Die SPE fordert unter anderem eine „Europäische Industriepolitik“, die mit zukunftsorientierten Investitionen Arbeitsplätze schafft; die Annahme gemeinsamer sozialer Standards, beispielsweise mit der Einführung eines Mindesteinkommens in allen EU-Ländern; die Einführung einer ökologischen Steuerpolitik und einer Finanztransaktionssteuer in Höhe von 0,05 Prozent, die „zusätzliche Einnahmen von 200 Milliarden Euro pro Jahr“ generieren soll; „die Emission von Eurobonds“, EU-Anleihen, die grenzübergreifende Projekte finanzieren und einen Teil der Schulden tilgen sollen; und zu guter Letzt fordert die SPE, dass die Finanzhilfen für die Schuldenstaaten neu verhandelt werden, um die Zinslast zu senken und die Laufzeiten der Kredite zu verlängern.
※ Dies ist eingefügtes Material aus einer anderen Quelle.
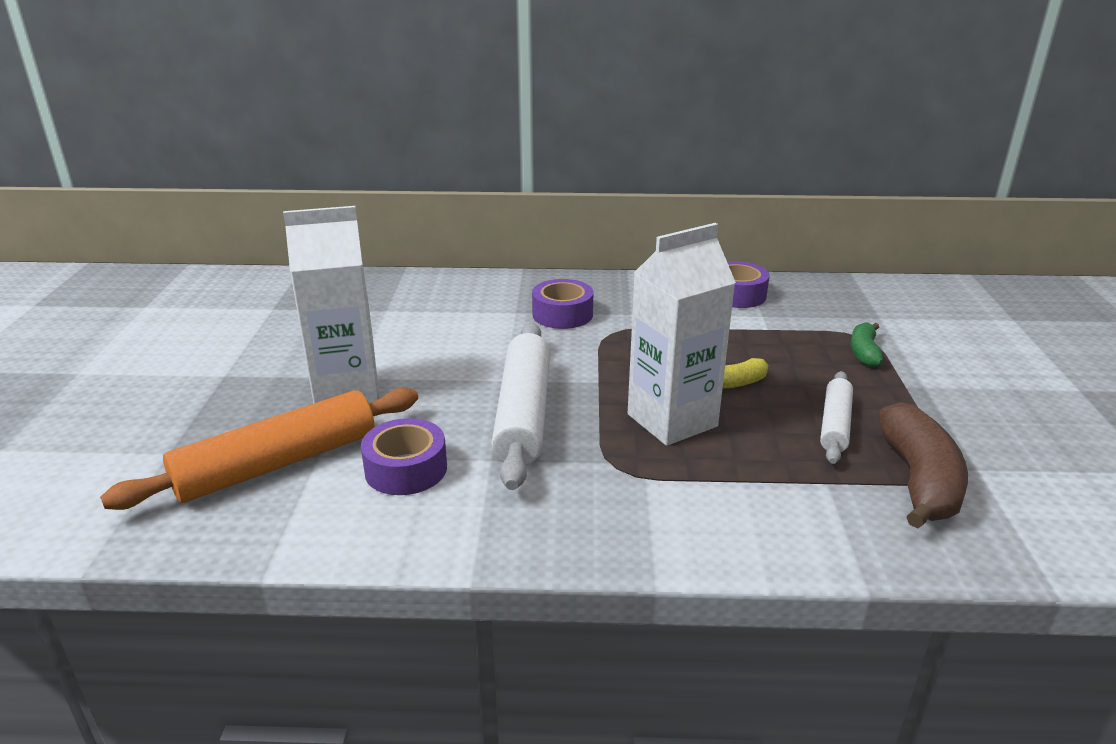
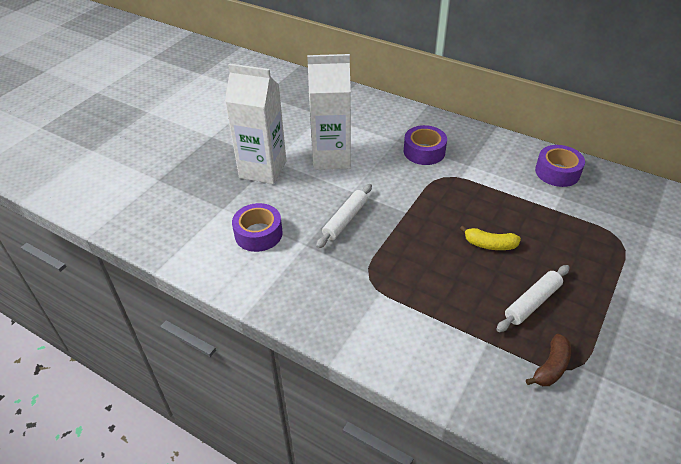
camera: 30 degrees right, 15 degrees up
(278, 464) = (201, 206): orange rolling pin -> none
(524, 414) = (345, 220): white rolling pin -> white rolling pin, size x0.56
(672, 420) = (428, 258): white carton -> white carton (331, 157)
(864, 352) = (609, 253): green banana -> none
(919, 480) = (551, 367): brown banana -> brown banana, size x0.55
Die keynesianisch inspirierten Vorschläge der europäischen Sozialdemokraten sollen — ganz in der Tradition der reformistischen Linken — Wachstum fördern, die öffentlichen Haushalte durch steigende Kaufkraft und mehr Beschäftigung ins Lot bringen, den sozialen Zusammenhalt fördern, eine wirtschaftliche Angleichung aller EU-Staaten schaffen und die industrielle Entwicklung durch Staatsaufträge ankurbeln.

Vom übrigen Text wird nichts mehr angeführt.